Goodman Gallery, Johannesburg, South Africa
30 Aug 2025 - 31 Oct 2025
Pélagie Gbaguidi, Carriers, 2025. Courtesy of Goodman Gallery
Goodman Gallery Johannesburg presents Carriers, a group exhibition that brings together the work of Maxwell Alexandre, Pélagie Gbaguidi, and Ibrahim Mahama. This exhibition marks the first time Alexandre and Mahama have exhibited at the gallery. These three artists’ practices bear witness to histories that have been inscribed on bodies, materials, and territories. Across painting, installation, photography, and assemblage, each artist engages the act of carrying; as a burden, a legacy, a gesture of continuity, and a strategy of resistance. Opening during FNB Art Joburg, a pivotal moment in Johannesburg’s cultural calendar.
Together, these artists engage the concept of carrying: transporting the past into the present, bearing witness to and transforming what has been inherited into something emancipatory. Carriers are an active conduit; where stories move, where burdens shift, and where new forms of solidarity are made possible. Maxwell Alexandre (b. 1990) grew up in Rocinha, one of the largest favelas in Rio de Janeiro. Through his large-scale compositions on pardo paper and canvas Maxwell Alexandre carries the visual and spiritual weight of contemporary Black experience in Brazil, drawing from the iconography of the favela and institutional critique. A former skater, Alexandre’s practice attempts to capture the dizzying flow of images and transfer it into artworks. The works operate as sites where everyday rituals meet sacred memory, and where the figure, often anonymous and in motion, becomes a vessel for presence and power. Alexandre’s figures move through systems that seek to erase them, insisting instead on being seen, worshipped, and remembered. In this exhibition a number of works by Pélagie Gbaguidi are presented, which carry ancestral and transgenerational memory through a phenomenological and embodied practice. Using natural pigments, discarded materials, and her own body as a mark-making tool, she inscribes layers of trauma, resilience, and myth onto surfaces. In works such as Disconnection or A qui ai-je vendu mon scalpe, the canvas becomes a living skin, scratched, bruised, and storied. Gbaguidi positions herself as a contemporary griot, a carrier of oral and visual histories that speak to the dislocations of colonialism and the urgent need for repair.

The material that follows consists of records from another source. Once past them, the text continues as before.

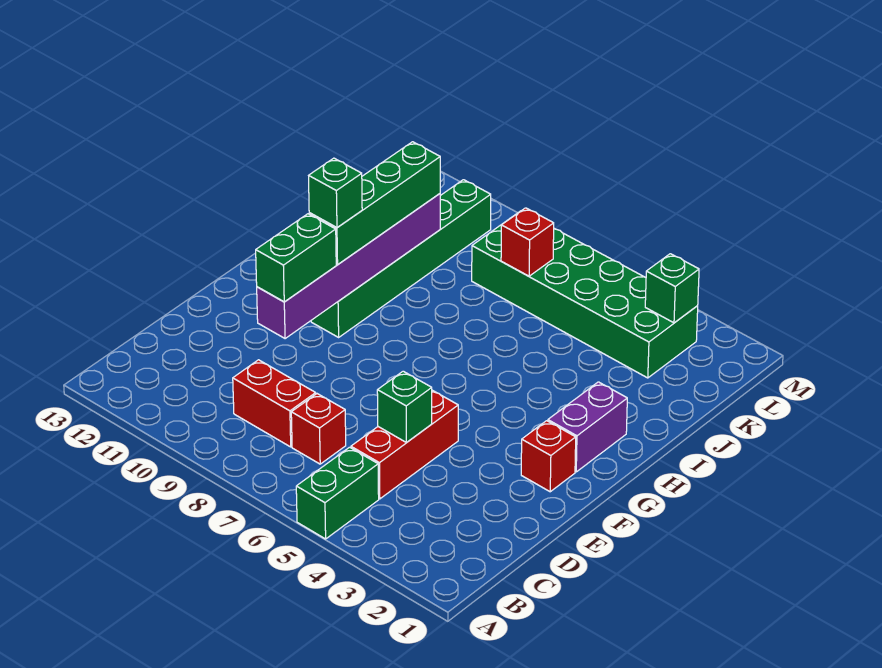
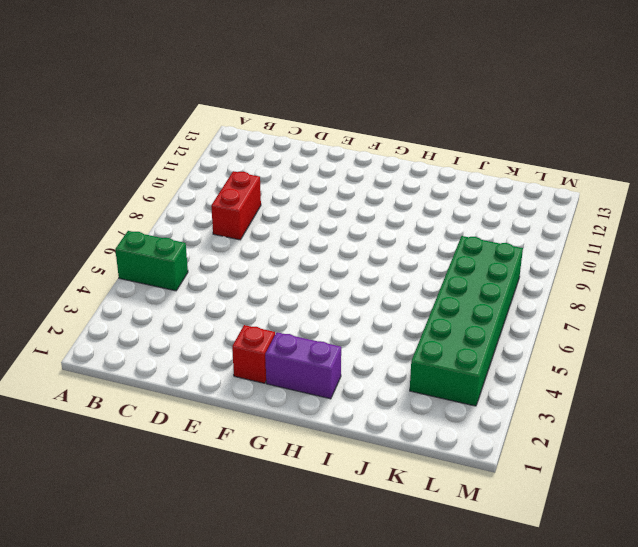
none -> red brick C5:E5 level 1
none -> red brick C7 level 1
none -> green brick G10:L10 level 1

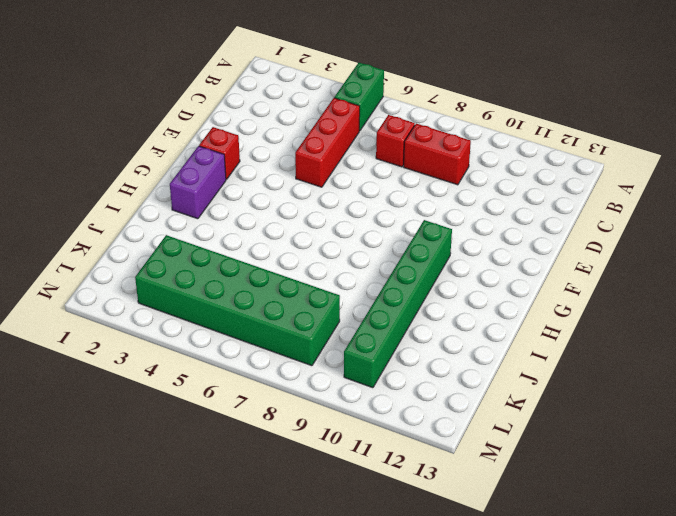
none -> green brick D5 level 2
none -> purple brick E10:J10 level 2
none -> red brick K7 level 2

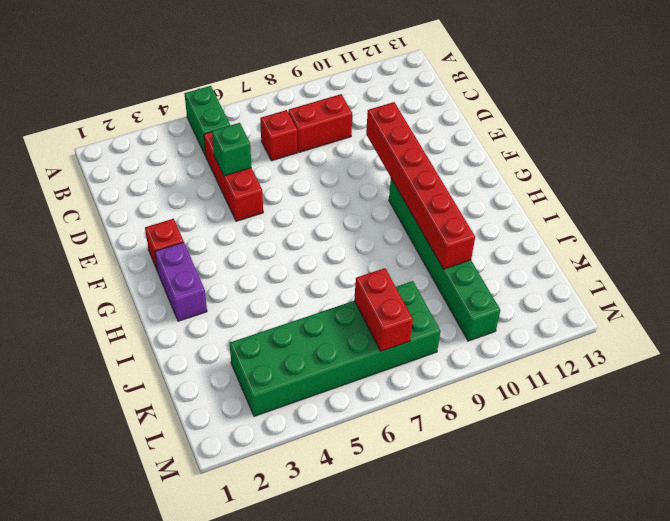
red brick E10:J10 level 2 -> purple brick E10:J10 level 2
red brick K7:L7 level 2 -> red brick K7 level 2
none -> green brick L3 level 2
none -> green brick E10:F10 level 3
none -> green brick G10:J10 level 3

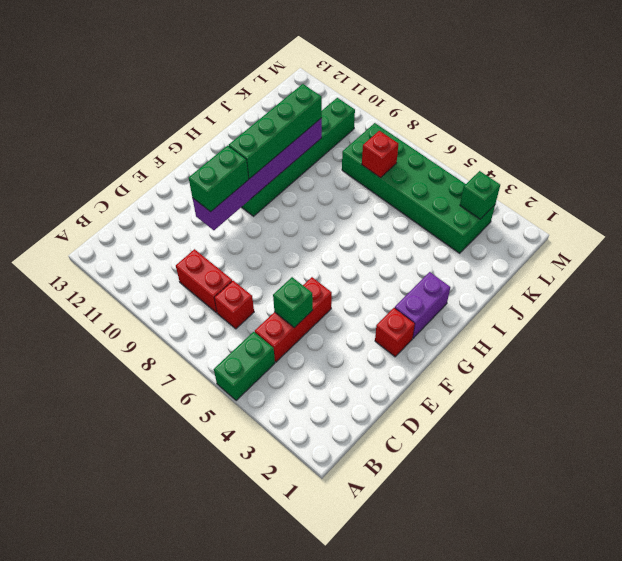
none -> green brick G10 level 4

Ibrahim Mahama transforms industrial and archival detritus into monumental works that carry the weight of global trade, forced migration, and collective labor. His stitched-together jute sacks, railway fragments, and photographic documents chart the movement of bodies and materials across exploited economies. In recent works, Mahama draws topographical lines over obscured bodies, creating hybrid landscapes that carry both geographic and corporeal histories—tracing how the past imprints itself on the skin, and how identity is borne, marked, and made visible.